Using Postgres for append-only immutable data¶

Norman Yamada, Parataxis, LLC¶

Who am I?¶

Independent Postgres hacker, first used Postgres in 2004
User -- not contributor

Basic use-case¶

Large set of data (prices, user_prefs, financial transactions) where volume of inserts is very great
- Perhaps table is partitioned or is quasi-federated out of heterogenous data stores.

But corrections (updates, deletes) to data must be retained
Want the ability to "time-travel" to know how data was at any point in time

Let's say we want to track changes for rapidly changing data --

Let's say we care about the price of a widget at 9 am.
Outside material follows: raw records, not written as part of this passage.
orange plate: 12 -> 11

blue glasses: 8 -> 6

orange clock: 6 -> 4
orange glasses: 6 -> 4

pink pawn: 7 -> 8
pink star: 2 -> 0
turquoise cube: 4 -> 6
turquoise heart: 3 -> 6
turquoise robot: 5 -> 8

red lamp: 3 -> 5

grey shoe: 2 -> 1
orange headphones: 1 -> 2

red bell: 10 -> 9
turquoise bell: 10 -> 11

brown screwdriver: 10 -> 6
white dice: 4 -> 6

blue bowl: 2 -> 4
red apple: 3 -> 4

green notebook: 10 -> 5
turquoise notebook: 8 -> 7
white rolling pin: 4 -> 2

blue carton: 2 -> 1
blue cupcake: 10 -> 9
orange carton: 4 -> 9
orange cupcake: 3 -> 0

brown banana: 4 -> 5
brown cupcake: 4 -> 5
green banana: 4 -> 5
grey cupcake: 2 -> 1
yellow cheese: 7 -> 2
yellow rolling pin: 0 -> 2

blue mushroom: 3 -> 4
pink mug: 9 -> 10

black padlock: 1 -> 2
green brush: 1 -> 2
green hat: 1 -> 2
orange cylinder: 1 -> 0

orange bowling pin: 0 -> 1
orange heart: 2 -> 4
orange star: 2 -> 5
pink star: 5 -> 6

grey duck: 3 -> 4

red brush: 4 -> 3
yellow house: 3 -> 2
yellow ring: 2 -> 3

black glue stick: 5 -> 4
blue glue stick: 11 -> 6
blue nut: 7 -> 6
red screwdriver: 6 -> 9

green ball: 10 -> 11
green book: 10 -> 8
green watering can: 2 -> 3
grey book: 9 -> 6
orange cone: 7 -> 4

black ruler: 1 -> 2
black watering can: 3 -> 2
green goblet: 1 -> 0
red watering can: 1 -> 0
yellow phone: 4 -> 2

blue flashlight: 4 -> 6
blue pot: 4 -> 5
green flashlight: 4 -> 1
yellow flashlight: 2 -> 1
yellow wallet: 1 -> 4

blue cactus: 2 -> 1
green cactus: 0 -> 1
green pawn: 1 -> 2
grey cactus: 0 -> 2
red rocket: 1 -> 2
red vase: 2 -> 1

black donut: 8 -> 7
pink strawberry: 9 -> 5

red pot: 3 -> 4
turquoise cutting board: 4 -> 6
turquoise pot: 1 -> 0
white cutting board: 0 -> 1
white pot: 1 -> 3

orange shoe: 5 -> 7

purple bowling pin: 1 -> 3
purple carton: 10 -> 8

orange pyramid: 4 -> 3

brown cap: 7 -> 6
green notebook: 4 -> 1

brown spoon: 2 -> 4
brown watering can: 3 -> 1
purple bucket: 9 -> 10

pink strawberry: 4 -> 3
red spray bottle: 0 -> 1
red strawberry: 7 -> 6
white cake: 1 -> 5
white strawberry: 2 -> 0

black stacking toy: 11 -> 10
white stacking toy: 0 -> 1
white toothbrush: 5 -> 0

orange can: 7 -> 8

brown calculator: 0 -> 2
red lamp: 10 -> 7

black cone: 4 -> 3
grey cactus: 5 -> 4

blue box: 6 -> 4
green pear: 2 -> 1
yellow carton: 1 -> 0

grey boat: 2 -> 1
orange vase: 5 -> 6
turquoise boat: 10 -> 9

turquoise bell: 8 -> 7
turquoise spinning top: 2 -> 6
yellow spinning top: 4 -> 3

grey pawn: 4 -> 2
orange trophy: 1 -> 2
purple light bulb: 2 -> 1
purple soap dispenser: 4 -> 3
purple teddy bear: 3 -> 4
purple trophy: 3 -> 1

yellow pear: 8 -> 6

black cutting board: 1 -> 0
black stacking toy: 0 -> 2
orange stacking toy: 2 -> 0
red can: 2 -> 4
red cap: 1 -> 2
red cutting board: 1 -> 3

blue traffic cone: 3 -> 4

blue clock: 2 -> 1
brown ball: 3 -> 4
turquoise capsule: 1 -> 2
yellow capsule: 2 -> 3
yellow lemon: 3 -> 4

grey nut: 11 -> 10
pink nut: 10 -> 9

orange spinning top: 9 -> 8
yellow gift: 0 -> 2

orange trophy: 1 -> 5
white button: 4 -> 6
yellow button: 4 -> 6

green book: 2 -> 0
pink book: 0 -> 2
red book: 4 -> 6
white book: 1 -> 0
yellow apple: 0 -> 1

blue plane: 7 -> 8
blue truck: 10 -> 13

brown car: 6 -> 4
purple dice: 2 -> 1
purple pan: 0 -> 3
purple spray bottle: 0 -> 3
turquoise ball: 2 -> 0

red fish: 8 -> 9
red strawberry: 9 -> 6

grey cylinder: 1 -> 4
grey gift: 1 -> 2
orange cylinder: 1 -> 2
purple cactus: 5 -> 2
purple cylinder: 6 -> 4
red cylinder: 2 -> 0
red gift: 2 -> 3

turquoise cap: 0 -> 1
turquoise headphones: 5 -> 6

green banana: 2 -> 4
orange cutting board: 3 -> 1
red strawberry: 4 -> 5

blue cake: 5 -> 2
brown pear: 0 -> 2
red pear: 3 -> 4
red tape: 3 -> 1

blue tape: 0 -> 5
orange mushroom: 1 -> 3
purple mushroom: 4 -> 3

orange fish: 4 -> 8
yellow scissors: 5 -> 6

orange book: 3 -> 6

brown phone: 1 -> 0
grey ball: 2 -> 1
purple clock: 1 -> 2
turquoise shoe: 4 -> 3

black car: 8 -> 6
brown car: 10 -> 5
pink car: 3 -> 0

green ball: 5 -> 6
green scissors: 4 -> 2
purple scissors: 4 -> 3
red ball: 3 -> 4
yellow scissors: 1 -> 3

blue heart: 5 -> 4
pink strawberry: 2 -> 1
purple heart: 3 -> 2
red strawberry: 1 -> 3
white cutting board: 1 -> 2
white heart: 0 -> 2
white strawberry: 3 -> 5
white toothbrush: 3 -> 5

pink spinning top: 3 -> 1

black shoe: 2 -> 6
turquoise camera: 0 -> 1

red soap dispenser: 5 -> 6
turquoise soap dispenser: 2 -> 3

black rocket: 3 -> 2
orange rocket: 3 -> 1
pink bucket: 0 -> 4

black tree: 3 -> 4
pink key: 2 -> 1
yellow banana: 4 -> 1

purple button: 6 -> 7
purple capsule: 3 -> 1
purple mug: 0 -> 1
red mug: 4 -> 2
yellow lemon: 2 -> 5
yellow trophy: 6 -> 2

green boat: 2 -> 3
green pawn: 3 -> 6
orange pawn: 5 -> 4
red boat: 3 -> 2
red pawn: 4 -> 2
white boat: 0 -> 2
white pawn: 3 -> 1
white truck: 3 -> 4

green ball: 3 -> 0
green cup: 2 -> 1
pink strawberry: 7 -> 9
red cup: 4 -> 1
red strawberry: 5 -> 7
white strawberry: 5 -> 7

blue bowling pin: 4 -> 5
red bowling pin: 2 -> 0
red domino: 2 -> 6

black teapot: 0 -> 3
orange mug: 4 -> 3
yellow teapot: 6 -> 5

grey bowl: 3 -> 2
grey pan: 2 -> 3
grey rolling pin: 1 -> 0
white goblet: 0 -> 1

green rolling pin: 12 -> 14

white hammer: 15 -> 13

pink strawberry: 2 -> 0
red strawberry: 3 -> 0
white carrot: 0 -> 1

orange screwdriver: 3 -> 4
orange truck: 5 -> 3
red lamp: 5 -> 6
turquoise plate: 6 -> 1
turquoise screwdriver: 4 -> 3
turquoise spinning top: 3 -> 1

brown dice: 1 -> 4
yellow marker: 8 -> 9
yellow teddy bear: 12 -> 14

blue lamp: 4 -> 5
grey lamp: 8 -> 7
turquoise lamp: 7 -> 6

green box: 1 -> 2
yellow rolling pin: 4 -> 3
We get back price information. If we calculate a signal on the price between 9 am and 9:15, we use that price as a fact. Then at 9:20, we receive a price correction. The 9 am widget price has changed. We now want to know that the corrected price. But if we try to replay signals as of 9:10 am, we want to have the old price.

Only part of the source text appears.